- Teams: 10
- Premiers: Collegians 2nd premiership
- Minor premiers: Collegians 2nd minor premiership
- Wooden spooners: Windsor

= 1896 MJFA season =

5th season of the Metropolitan Junior Football Association

The 1896 MJFA season was the 5th season of the Metropolitan Junior Football Association (MJFA).

Collegians won their second MJFA premiership, having won 15 of its 18 games.

==Association membership==
Like the previous season in 1895, a total of 10 teams competed in the MJFA. Alberton and Scotch Collegians both left the competition, while Malvern and Old Melburnians (a predecessor to the present-day Old Melburnians Football Club) were admitted into the association.

==Ladder==
The Brighton Southern Cross ladder published on 5 September lists Windsor with three wins, while the ladder from The Age published on 9 September lists them with two wins. The ladder from The Age also does not include Malvern or Nunawading.

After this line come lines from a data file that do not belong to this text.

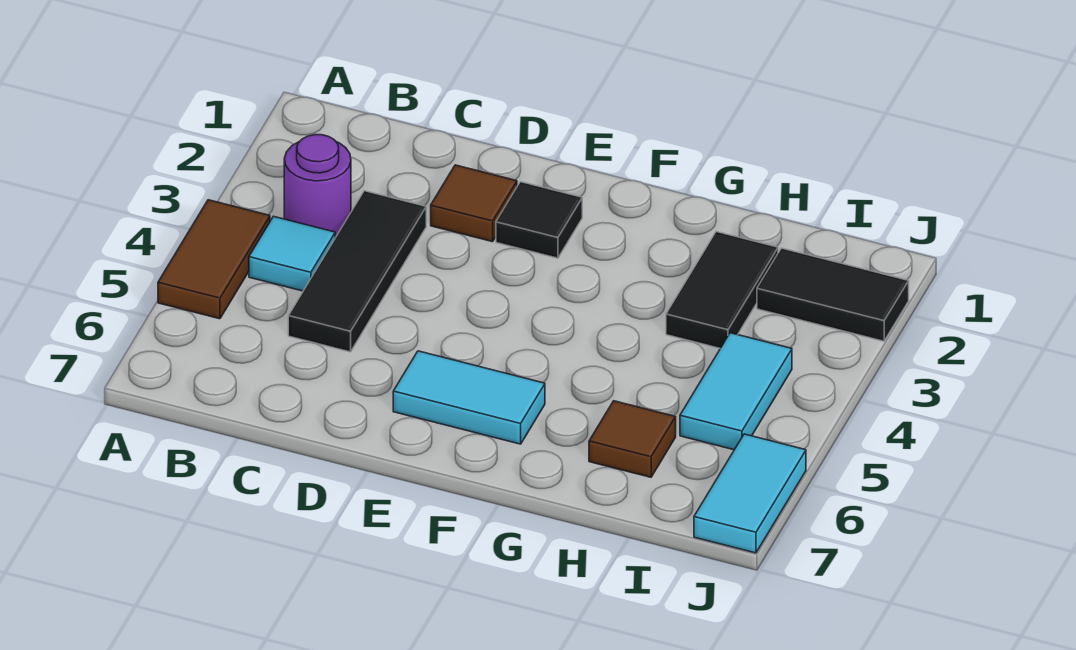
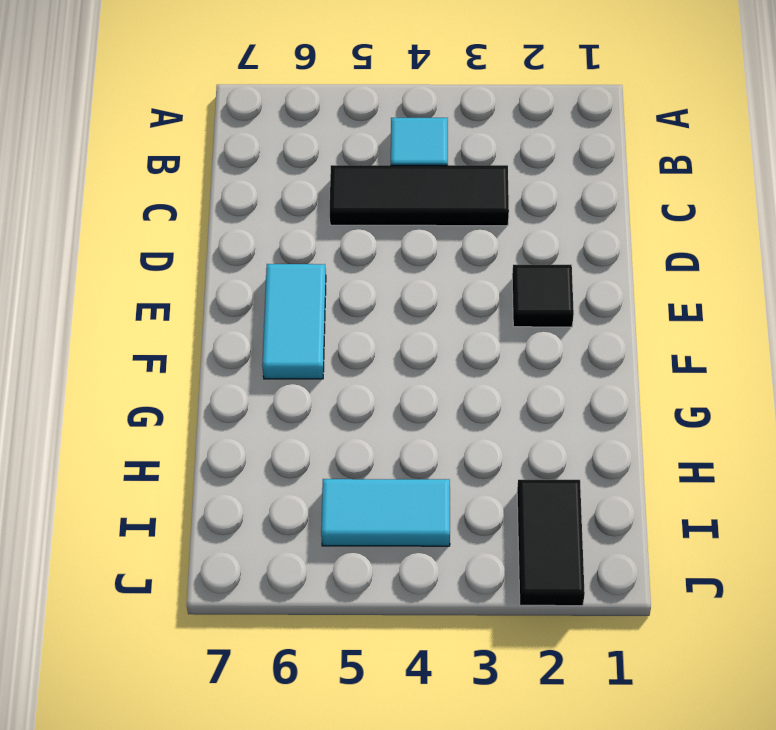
none -> brown tile A4:A5 level 1
none -> purple round brick B3 level 1
none -> brown tile D2 level 1

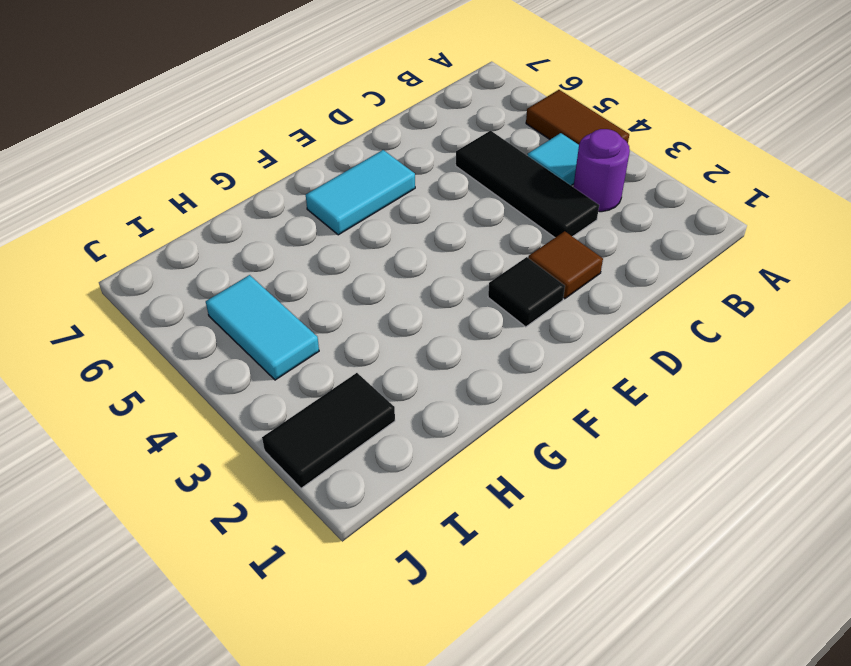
none -> black tile H2:H3 level 1
none -> brown tile H6 level 1
none -> cyan tile J6:J7 level 1

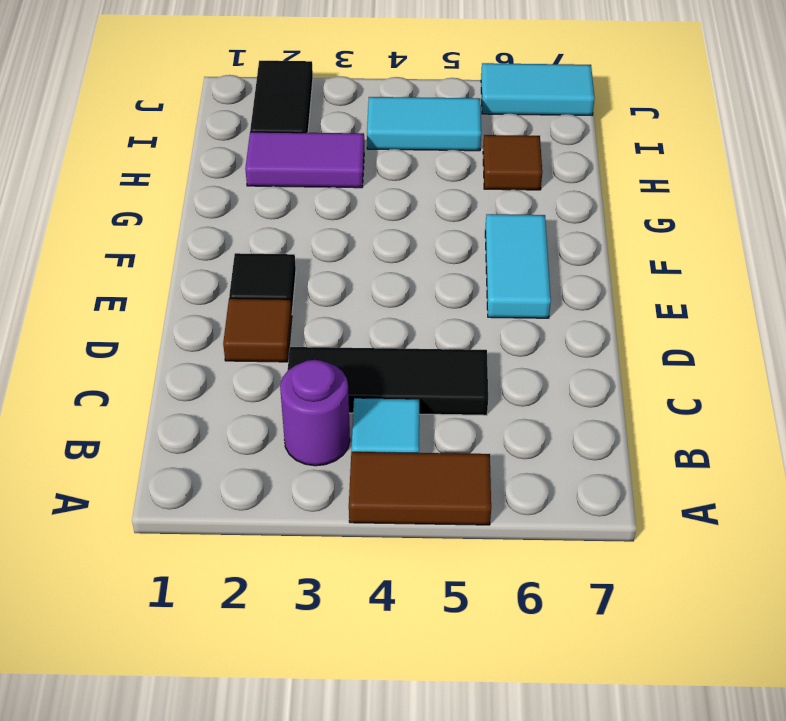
purple tile H2:H3 level 1 -> black tile H2:H3 level 1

Furthermore, although Nunawading has one win (4 points) and four draws (8 points), The Age lists them with 10 points.

| Pos | Team | Pld | W | L | D | GF | GA | Pts |
|---|---|---|---|---|---|---|---|---|
| 1 | Collegians (P) | 18 | 15 | 2 | 1 | 112 | 37 | 62 |
| 2 | Caulfield | 18 | 11 | 4 | 3 | 62 | 40 | 50 |
| 3 | Waltham | 18 | 11 | 4 | 3 | 81 | 59 | 50 |
| 4 | South St Kilda | 18 | 11 | 6 | 1 | 55 | 57 | 46 |
| 5 | Brighton | 18 | 10 | 7 | 1 | 63 | 58 | 42 |
| 6 | St Mary's | 18 | 8 | 7 | 3 | 48 | 46 | 38 |
| 7 | Malvern | 16 | 7 | 8 | 1 | 51 | 42 | 28 |
| 8 | Old Melburnians | 18 | 5 | 12 | 1 | 31 | 80 | 22 |
| 9 | Nunawading | 17 | 1 | 12 | 4 | 41 | 60 | 12 |
| 10 | Windsor | 18 | 2 | 15 | 1 | 30 | 91 | 10 |

Source:
 (P) Premiers; (W) Club withdrew

==Notable events==
- L.A. Adamson became the MJFA's second president, while A.F. Morrow became secretary and treasurer.